Trump Cuts National Highway Traffic Safety Administration Budget
In Silicon Valley and in Detroit, corporations are coming up with technologies to put a new generation of cars and trucks on the road that are driven by computer programs rather than by human beings. There is great potential for energy efficiency in this technological shift, but also a great potential for new safety hazards if adequate research isn’t done.
The National Highway Traffic Safety Administration is tasked with conducting research into the safety of driverless cars and trucks – but Donald Trump is sharply reducing funding for such research, just when it’s needed most.
In a hearing of the Subcommittee on Digital Commerce and Consumer Protection in the U.S. House of Representatives yesterday, Heidi King, who was appointed by Donald Trump to be the Deputy Administrator of the NHTSA, tried to defend
Congressman Frank Pallone warned that, “NHTSA is overwhelmed, Ms. King, and yet President Trump’s budget request proposes a drop in funding for NHTSA’s operations in research from $179 million to $152 million.”
King said that budget cuts to safety research wouldn’t affect the quality of safety research at the NHTSA, but Pallone responded with more information. He warned, “NHTSA’s 2016 budget identified a critical need for more staffing, noting that the Office of Defect Investigations had fewer than 20 investigators for 250 million vehicles equipped with increasingly complex technologies, but your 2018 budget estimate actually proposes a cut to ODI’s funding.”

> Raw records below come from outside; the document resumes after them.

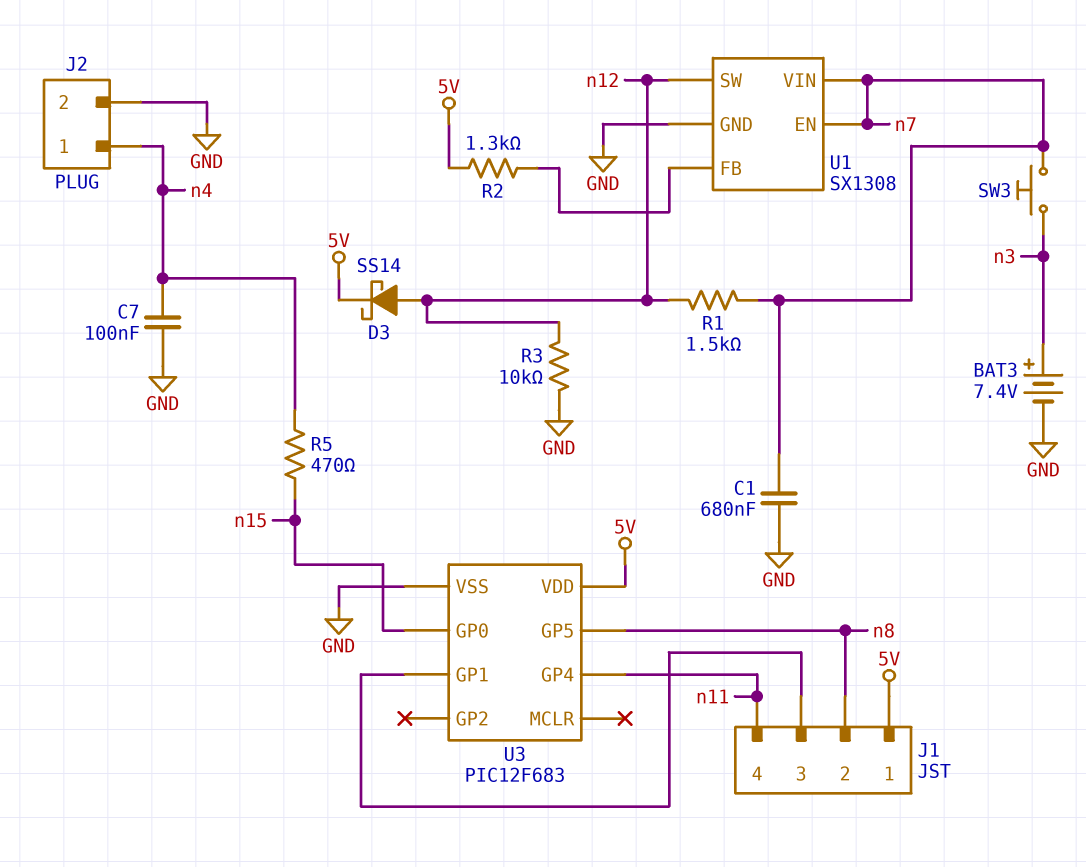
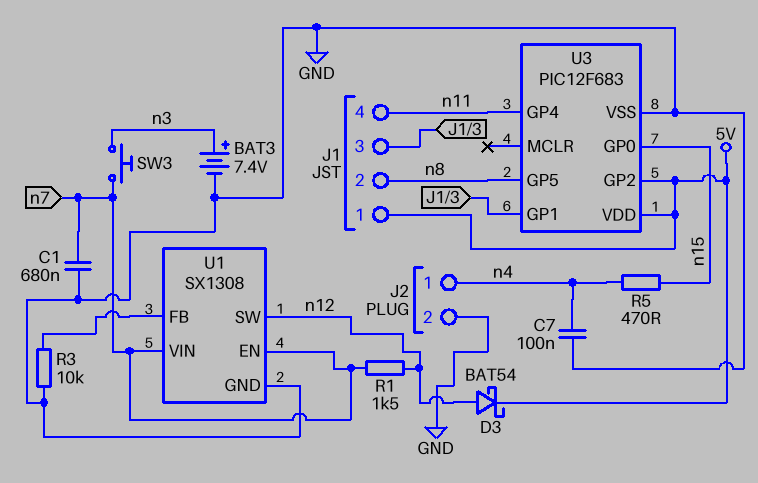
D3: schottky SS14 (A n12, K 5V) -> schottky BAT54 (A n12, K 5V)
R2: 1.3k (5V, U1/FB) -> none
R3: 10k (GND, n12) -> 10k (GND, U1/FB)
U3 pin GP2: none -> 5V

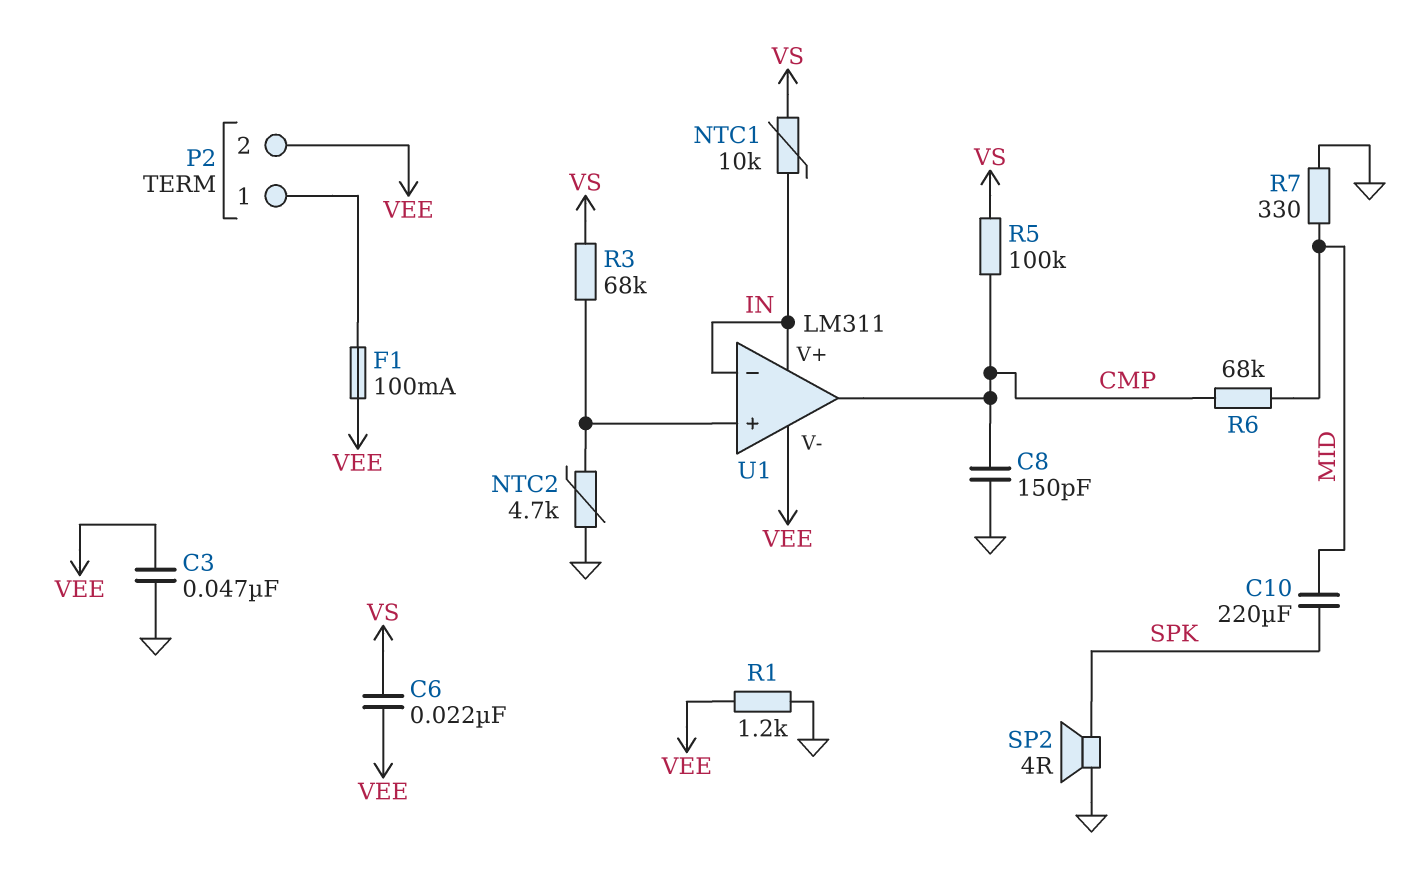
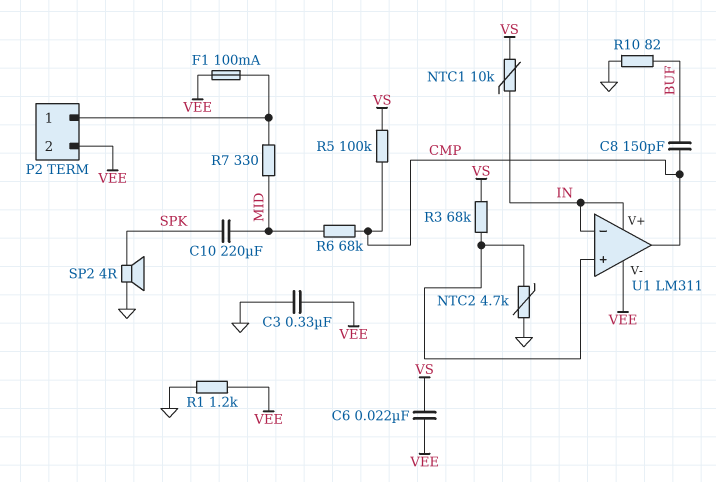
C3: 47nF (GND, VEE) -> 330nF (GND, VEE)
C8: 150pF (CMP, GND) -> 150pF (BUF, CMP)
R7: 330 (GND, MID) -> 330 (MID, P2/1)
R10: none -> 82 (BUF, GND)

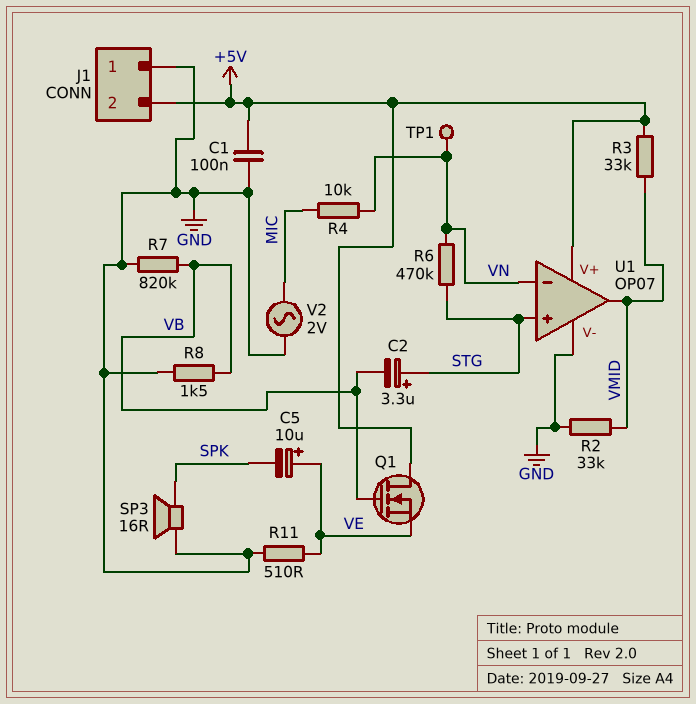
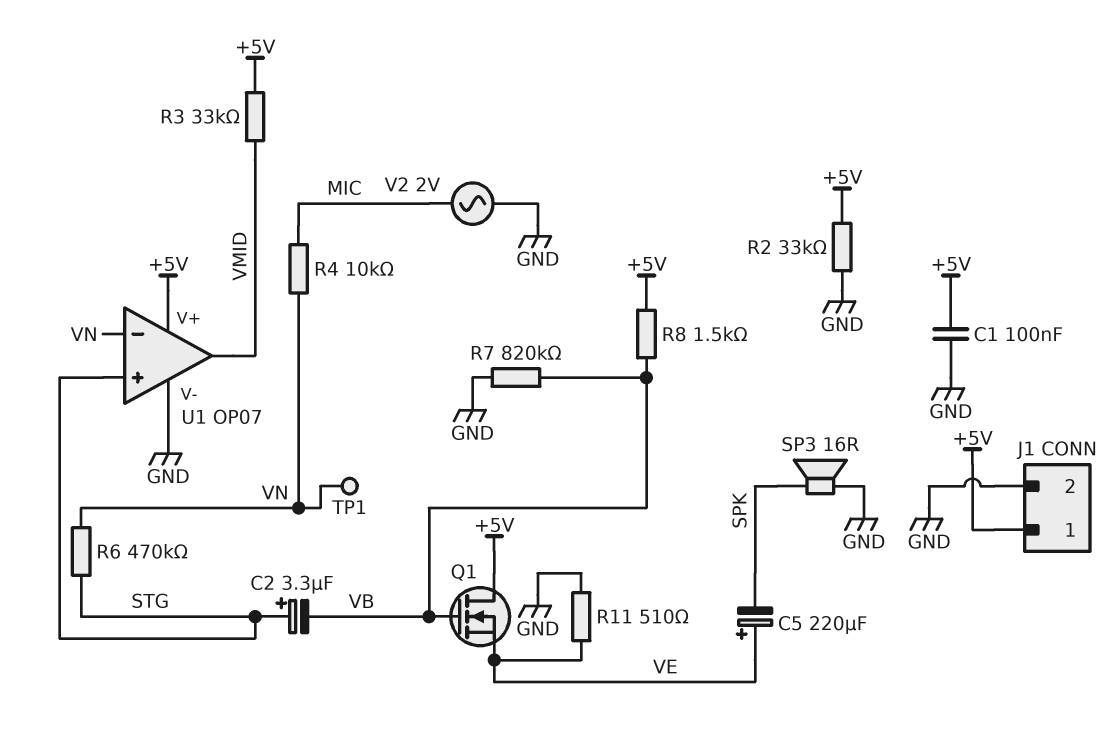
C5: 10uF (plus VE, minus SPK) -> 220uF (plus VE, minus SPK)
J1 pin 1: GND -> +5V
J1 pin 2: +5V -> GND
R2: 33k (GND, VMID) -> 33k (+5V, GND)
R8: 1.5k (GND, VB) -> 1.5k (+5V, VB)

Pallone also pointed out that, despite King’s claim that the NHTSA could adequately uphold its responsibility of researching safety needs as driverless cars and trucks move onto America’s roads, the NHTSA is actually far behind schedule in its update of the New Car Assessment Program to enable it to provide the American public with vital information about the safety of driverless vehicles. The delays in the NHTSA’s work with the New Car Assessment Program include problems completing new standards for protection of pedestrians from driverless cars.
So, America is hurtling into an uncertain future in which computer programs are controlling cars at high speeds as they encounter pedestrians, but it’s at precisely at this precarious moment in history that Donald Trump is proposing to cut funding for research to ensure that these computer programs won’t end up killing us as we walk down the street.